Rio de Janeiro, 27 de abril de 2010

Carlos,

Hoje me lembrei de você, mais uma vez. Sai de casa e enquanto fechava a porta olhei para o apartamento, quase que de soslaio percebi que a porta do banheiro estava aberta e a toalha pendurada. Eu detestava aquela toalha pendurada que sempre caía quando eu fechava a porta e você ignorava meus protestos e seguia lendo alguma revista, deitado na cama.

Enquanto girava a chave na fechadura, pude me lembrar da forma como você se deitava para ler: uma mão segurando a revista, outra por baixo da cabeça e a perna esquerda levemente dobrada.
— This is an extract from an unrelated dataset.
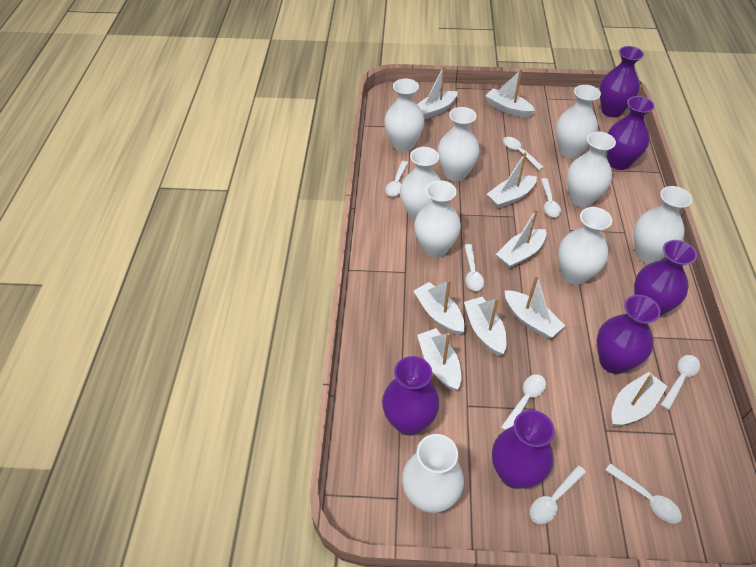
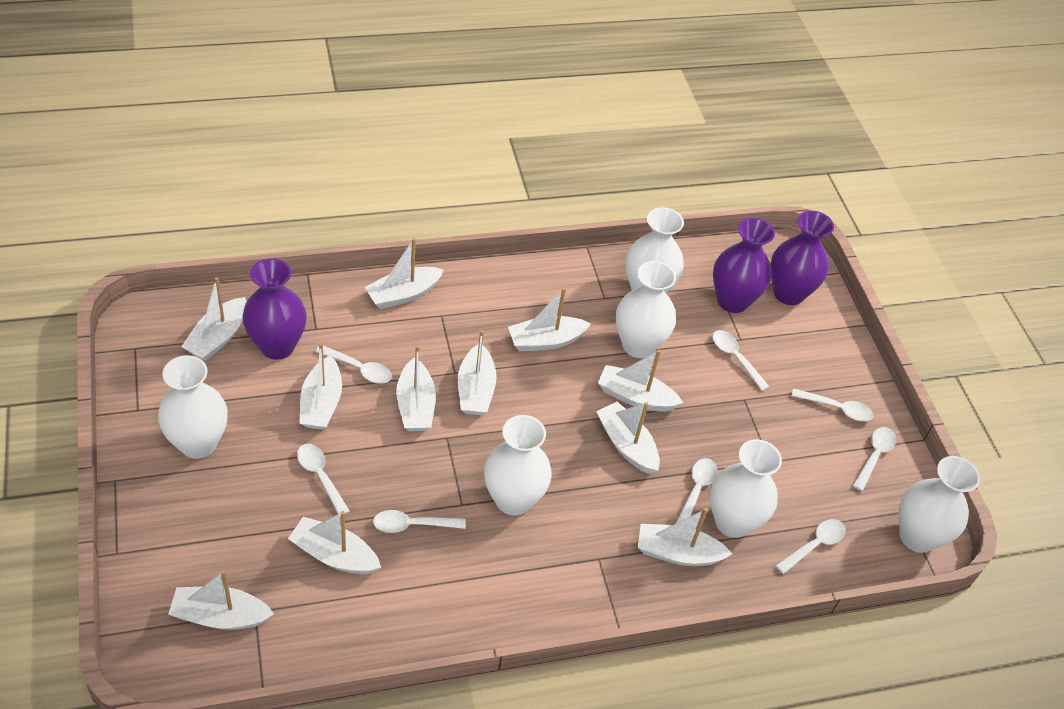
purple vase: 6 -> 3
white boat: 9 -> 11
white vase: 9 -> 6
Mas, como dizia... Hoje saí. Me atrevi a dar uma volta pela praia, pra olhar o mar. Dizem que é bom, não dizem? Nunca tive muita paciência para passar longos períodos, parada, contemplando o que quer que seja. Ah, a contemplação não era pra mim. Preferia o barulho ao silêncio, falar a ouvir. Você sabe bem (sim, eu sempre parto do pressuposto de que você ainda se lembra dos meus trejeitos e, às vezes, até fantasio que sinta falta de alguns). Desculpa interromper a narrativa com minhas próprias lembranças ou impressões, mas percebo que, nesse ponto, escrevo mais pra mim que pra você.

Enquanto eu caminhava pelas ruas de Copacabana – e não me pergunte por que escolhi Copacabana – eu percebi o barulho, talvez pela primeira vez. Estive, por tanto tempo, acostumada a essa movimentação, com o barulho que as pessoas fazem ao caminhar, com as conversas em voz alta ao telefone, o motor dos carros... Eu percebi que elas não conseguiam ouvir o barulho que vinha de mim. Fiquei pensando se não sou só eu que ouço o som dos meus cacos batendo. Não que eu quisesse que outras pessoas ouvissem, ao contrário. Senti, inclusive, certa paz de espírito ao perceber que ninguém se importava com minha própria dor.

Confesso que olhava para os rostos das pessoas, com seus sorrisos superficiais, sua pressa habitual e ficava tentando ouvir o som de seus próprios cacos batendo. Era quase uma solidão compartilhada. Talvez eu tenha me mantido reclusa por tanto tempo por pensar que a minha falta estivesse estampada em meu rosto, como uma marca, uma cicatriz que me distinguisse dos demais. Era só ego...

Quase me esqueci da praia olhando as pessoas. Observá-las ainda é melhor que interagir. Ainda não tenho coragem (ou seria vontade?) de interagir. Talvez, a partir de hoje, da primeira parede quebrada, eu consiga quebrar outras, talvez não... Talvez seja só como o sol tímido da manhã chuvosa que volta a se esconder por trás das nuvens.

Há tempos não tenho notícias suas. Espero que estejas bem.